I devoured a sandwich or two, and my relief came to the bridge.  I went below because I had no choice once off duty.  I was exhausted, mind and body, anyway.  As the lowliest seaman aboard, my tiny little bunk was in the forecastle adjacent to the anchor locker, so I usually couldn’t sleep in rough weather due to the constant pounding of the anchor against the hull.  But I fell into a deep sleep that night.

About 12:30 AM I was startled to consciousness as I was thrown from my bunk over the bed board onto the steel deck as the ship was pounded by a second rogue wave.  Once again the ship shuddered and vibrated like it was going to come apart. 

My heart racing again, I remember listening to see if we would recover and tried to sense whether the Eastward was righting itself.  It did, slowly, and kept going, just like before.  I crawled back into my bunk in a cold sweat as the terror returned.  I was pretty sure it was only a matter of time before the ship went down. 

I’d been out on the deck working and knew I could not survive the cold water even wearing a life vest.  I didn’t sleep until 4:00 AM when my shift began (we worked 4 hours on, 8 hours off, 7 days a week and periodically rotated shifts). 

Things still looked bad at four, but by eight that morning, the seas were noticeably abating—by then down to about 20’ swells—with the cloud cover thinning.  It was only when I went off shift at 8:00 AM that I thought we probably would not die and slept a solid seven hours even though it was daytime.  But I was nervous all the way into Beaufort.

That episode has stayed with me.  I’ve never felt so alive as when I stepped onto the dock at Piver’s Island, home of Duke University Marine Lab.  It was the last act in a nearly four month adventure of a lifetime that included a lot of other adventures.

Like breaking into the captain’s cabin to commandeer penicillin to treat a shipmate’s gonorrhea that he contracted in San Juan. (No, it wasn’t me; that old colleague is now a grandfather.)

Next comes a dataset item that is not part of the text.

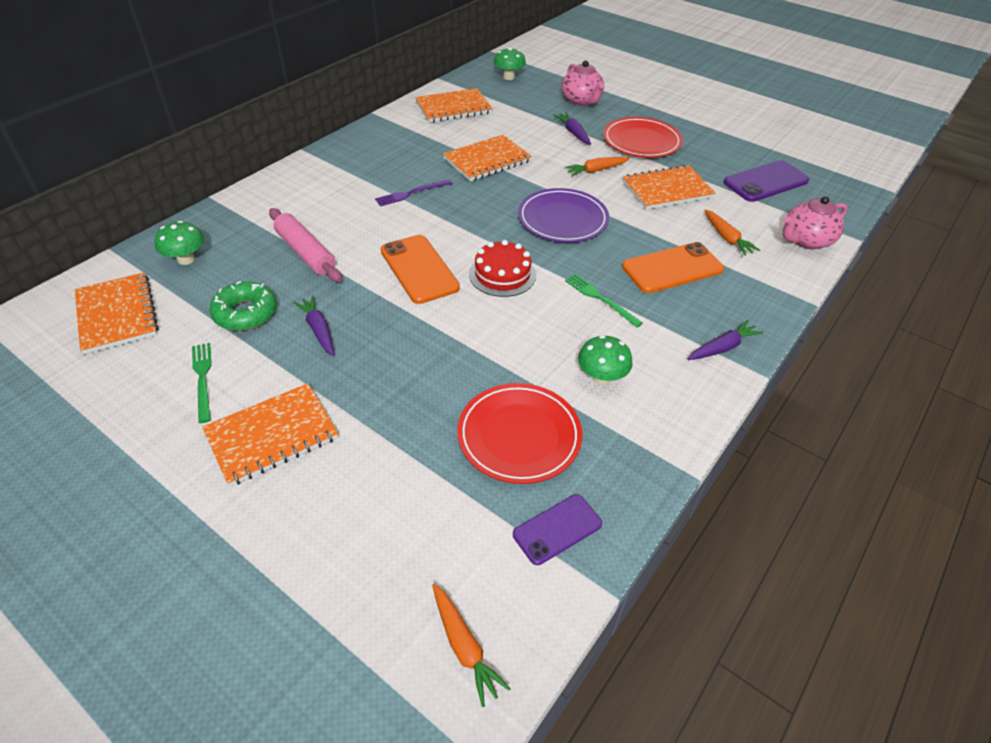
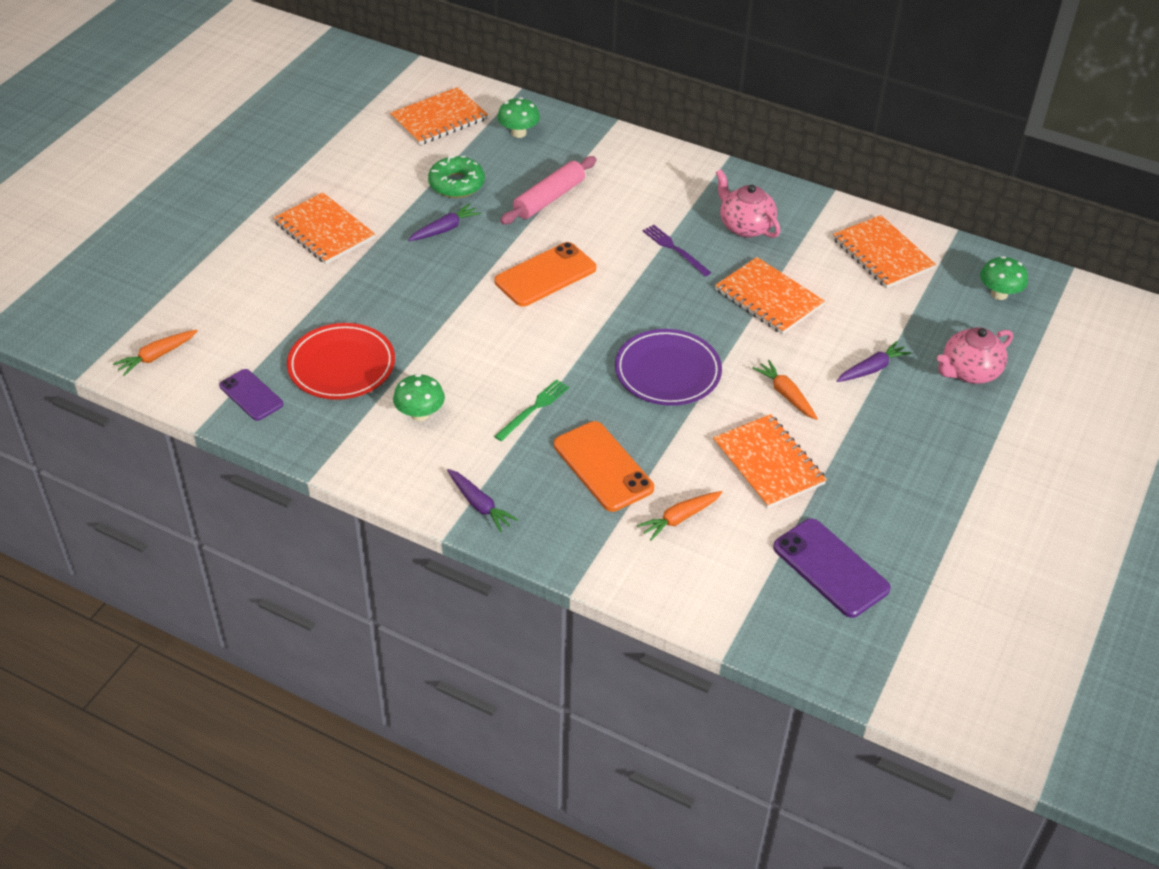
camera: 80 degrees right, 0 degrees up
(202, 379) = (376, 182): green fork -> none
(502, 274) = (554, 333): red cake -> none
(641, 141) = (882, 437): red plate -> none
(806, 240) = (700, 598): pink teapot -> pink teapot (745, 226)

Flying from San Juan to St. Thomas with a beautiful woman on an Antilles Air Boat Grumman “Goose”.

Getting so drunk on Singapore Slings in some port I don’t even remember that I passed out on the bar stool and fell backwards onto the floor.  My shipmates carried me back to the gangplank where I was supposed to be standing watch and did, after retching a time or two.  

Seeing the most astonishing bio-luminescence over the entire ocean on a moonless night in the Sargasso Sea. 

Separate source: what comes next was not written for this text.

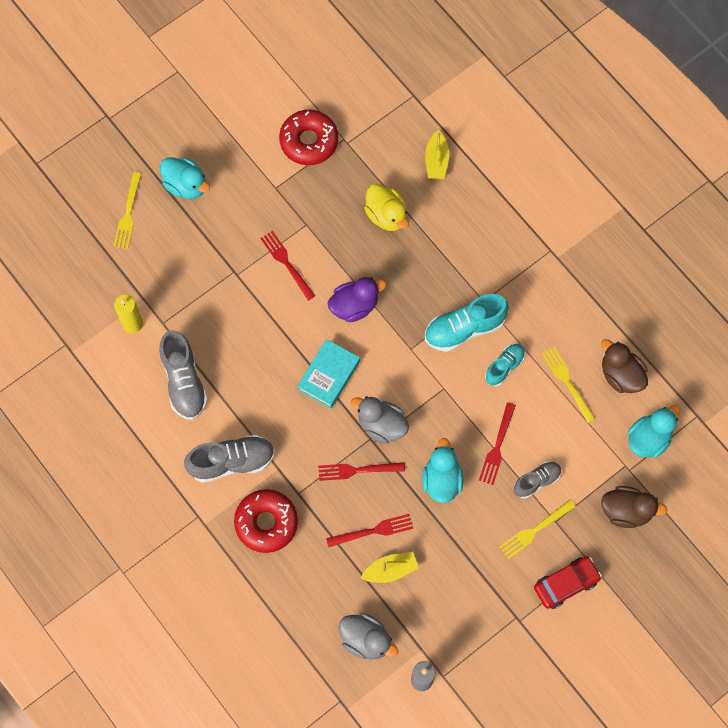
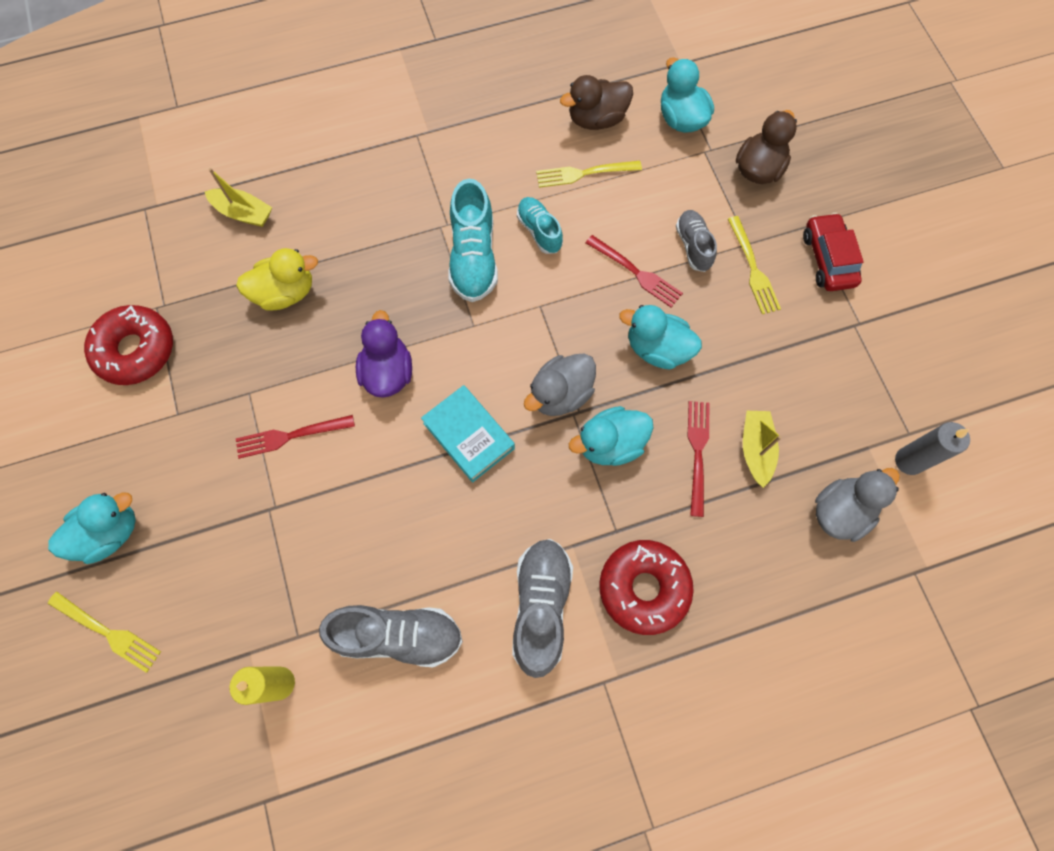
camera: 70 degrees left, 0 degrees up
(357, 470) = (610, 444): red fork -> turquoise duck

Riding a motorbike around Nassau to pristine Bahamian beaches that I am sure have long since vanished into resort hands.  

Chipping rust and then red-leading every square inch of steel on that damn boat, the R/V Eastward.

Walking the boat deck at dawn every morning that we were in the tropics to collect buckets of big fat flying fish that had collided with the hull and giving them to the cook to fry for breakfast.

Exploring the mangrove marshes of the Caroni Swamp in Trinidad to witness thousands upon thousand of Scarlet Ibises, a sight one never forgets.

It was all glorious, made more so because I survived two fifty foot walls of water.  I grew up going out on the ocean fishing and hunting and crabbing, and even some shrimping.  I’ve seen weather change from sunny to stormy in 15 minutes, almost before I could react and get my boat to safety.  But seeing what the ocean is capable of pushing up to kill you makes me glad I didn’t make my living going offshore.  Once was enough.

It was, however, good preparation for what was to come in my life: many millions of miles in the air.  After surviving rogue waves I’ve never been a nervous flyer.  Even in the worst turbulence, I can sleep like a baby on airplanes. 

2 thoughts on “Surviving 50′ waves at sea

  1. This is a great recount of a terrifying adventure in rough seas. Those who have never been on a boat in squalls or hurricanes certainly get a good taste of the terror when man challenges mother nature by being on the water when he shouldn’t. Goos writing.